A grandstanding like no other, China showcased its military muscles for the world to see on the 80th anniversary of victory against Imperial Japan. The parade grabbed global attention, not only for Beijing’s 21st-century defence equipment but also for the controversial leaders in attendance — and those who were not there.

An alternative world?

Shoulder to shoulder, Xi Jinping welcomed Russian President Vladimir Putin, a familiar face from the 70th anniversary parade in 2015. But the real shock came with the appearance of North Korea’s reclusive leader Kim Jong-un, emerging from isolation to witness the spectacle.

Dressed in a Mao-style grey suit, Xi hailed his troops as they marched across Tiananmen Square, declaring them on the path to becoming a “world-class military.” He cast China as “unstoppable,” proclaiming: “The Chinese nation is a great nation that does not fear power and intimidation and is determined to stand self-reliant and strong.” His words thundered alongside an 80-gun salute and the raising of China’s flags.

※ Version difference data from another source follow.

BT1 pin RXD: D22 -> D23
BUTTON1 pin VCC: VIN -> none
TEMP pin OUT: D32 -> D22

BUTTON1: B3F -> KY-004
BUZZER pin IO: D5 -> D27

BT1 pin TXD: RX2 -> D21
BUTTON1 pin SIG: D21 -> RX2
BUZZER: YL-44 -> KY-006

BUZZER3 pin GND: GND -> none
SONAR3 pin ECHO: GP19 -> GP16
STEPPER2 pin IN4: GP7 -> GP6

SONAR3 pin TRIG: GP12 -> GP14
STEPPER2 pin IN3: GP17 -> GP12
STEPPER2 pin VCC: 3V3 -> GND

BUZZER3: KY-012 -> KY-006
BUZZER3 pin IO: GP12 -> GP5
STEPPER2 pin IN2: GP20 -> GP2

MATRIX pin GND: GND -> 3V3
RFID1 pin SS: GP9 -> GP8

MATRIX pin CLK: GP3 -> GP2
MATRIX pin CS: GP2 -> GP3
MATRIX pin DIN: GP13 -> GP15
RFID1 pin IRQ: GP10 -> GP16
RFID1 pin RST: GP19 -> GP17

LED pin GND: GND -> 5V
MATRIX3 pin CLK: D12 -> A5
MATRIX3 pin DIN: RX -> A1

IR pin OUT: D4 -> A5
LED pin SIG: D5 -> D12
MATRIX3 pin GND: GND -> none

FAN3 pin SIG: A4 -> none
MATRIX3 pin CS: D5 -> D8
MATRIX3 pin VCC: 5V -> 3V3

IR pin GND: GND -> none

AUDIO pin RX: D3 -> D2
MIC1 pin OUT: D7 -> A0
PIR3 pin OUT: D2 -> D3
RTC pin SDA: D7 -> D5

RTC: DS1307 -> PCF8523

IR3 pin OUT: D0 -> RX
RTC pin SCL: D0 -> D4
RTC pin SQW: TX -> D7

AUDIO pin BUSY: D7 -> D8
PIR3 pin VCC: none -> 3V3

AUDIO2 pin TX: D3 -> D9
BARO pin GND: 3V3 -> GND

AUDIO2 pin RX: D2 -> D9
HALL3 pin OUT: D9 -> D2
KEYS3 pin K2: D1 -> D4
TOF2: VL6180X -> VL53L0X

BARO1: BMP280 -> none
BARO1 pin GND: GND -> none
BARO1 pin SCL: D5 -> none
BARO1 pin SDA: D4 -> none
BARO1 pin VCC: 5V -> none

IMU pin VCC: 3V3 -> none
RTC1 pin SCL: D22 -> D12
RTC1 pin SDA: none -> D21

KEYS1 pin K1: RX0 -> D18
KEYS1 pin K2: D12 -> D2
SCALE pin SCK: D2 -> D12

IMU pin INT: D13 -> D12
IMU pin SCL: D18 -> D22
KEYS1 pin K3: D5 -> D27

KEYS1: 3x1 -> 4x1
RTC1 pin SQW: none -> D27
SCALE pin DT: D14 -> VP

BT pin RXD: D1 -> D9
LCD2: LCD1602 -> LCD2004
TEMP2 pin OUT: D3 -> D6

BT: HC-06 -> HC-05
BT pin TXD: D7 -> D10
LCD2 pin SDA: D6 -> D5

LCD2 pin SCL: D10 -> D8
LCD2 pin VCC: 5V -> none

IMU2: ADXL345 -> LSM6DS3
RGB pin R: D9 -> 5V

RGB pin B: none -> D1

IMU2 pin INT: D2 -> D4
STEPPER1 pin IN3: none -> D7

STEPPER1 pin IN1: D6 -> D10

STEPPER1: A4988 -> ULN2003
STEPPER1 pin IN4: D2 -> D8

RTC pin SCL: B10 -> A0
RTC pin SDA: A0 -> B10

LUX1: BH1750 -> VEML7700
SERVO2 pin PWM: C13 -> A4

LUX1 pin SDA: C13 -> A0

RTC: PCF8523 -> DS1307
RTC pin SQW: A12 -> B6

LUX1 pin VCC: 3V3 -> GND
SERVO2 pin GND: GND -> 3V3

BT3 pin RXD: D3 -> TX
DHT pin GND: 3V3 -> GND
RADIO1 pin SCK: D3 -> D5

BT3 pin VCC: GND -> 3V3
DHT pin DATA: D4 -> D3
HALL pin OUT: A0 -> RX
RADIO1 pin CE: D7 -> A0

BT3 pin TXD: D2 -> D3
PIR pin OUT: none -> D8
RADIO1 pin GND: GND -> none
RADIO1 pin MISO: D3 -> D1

Three leaders—labelled in the West as strongmen and dictators—stood tall at what Beijing framed as an “anti-fascist victory parade.” The symbolism was clear, echoing as loudly as the cannon fire.

Washington noticed.

Donald Trump fired back on Truth Social, accusing the trio of “conspiring against America.” At a White House press conference, he said he had watched the parade closely, stressing that if the commemoration were truly about China’s liberation from Imperia Japan in WWII, Beijing should have acknowledged the role of the United States in securing that freedom—something, he said, Xi conspicuously failed to do.

Responding to Trump’s remarks, the Kremlin insisted that “no one is plotting anything.”

But Europe was not convinced. EU foreign policy chief Kaja Kallas called the Beijing gathering a “direct challenge to the international system built on rules… It’s not just symbolic.”

Sanctions cast a long shadow over the spectacle. Russia remains punished for its war in Ukraine, North Korea for its nuclear weapons programme. Their alignment has gone beyond optics—last year, Kim Jong-un even dispatched 15,000 troops to aid Russia’s invasion.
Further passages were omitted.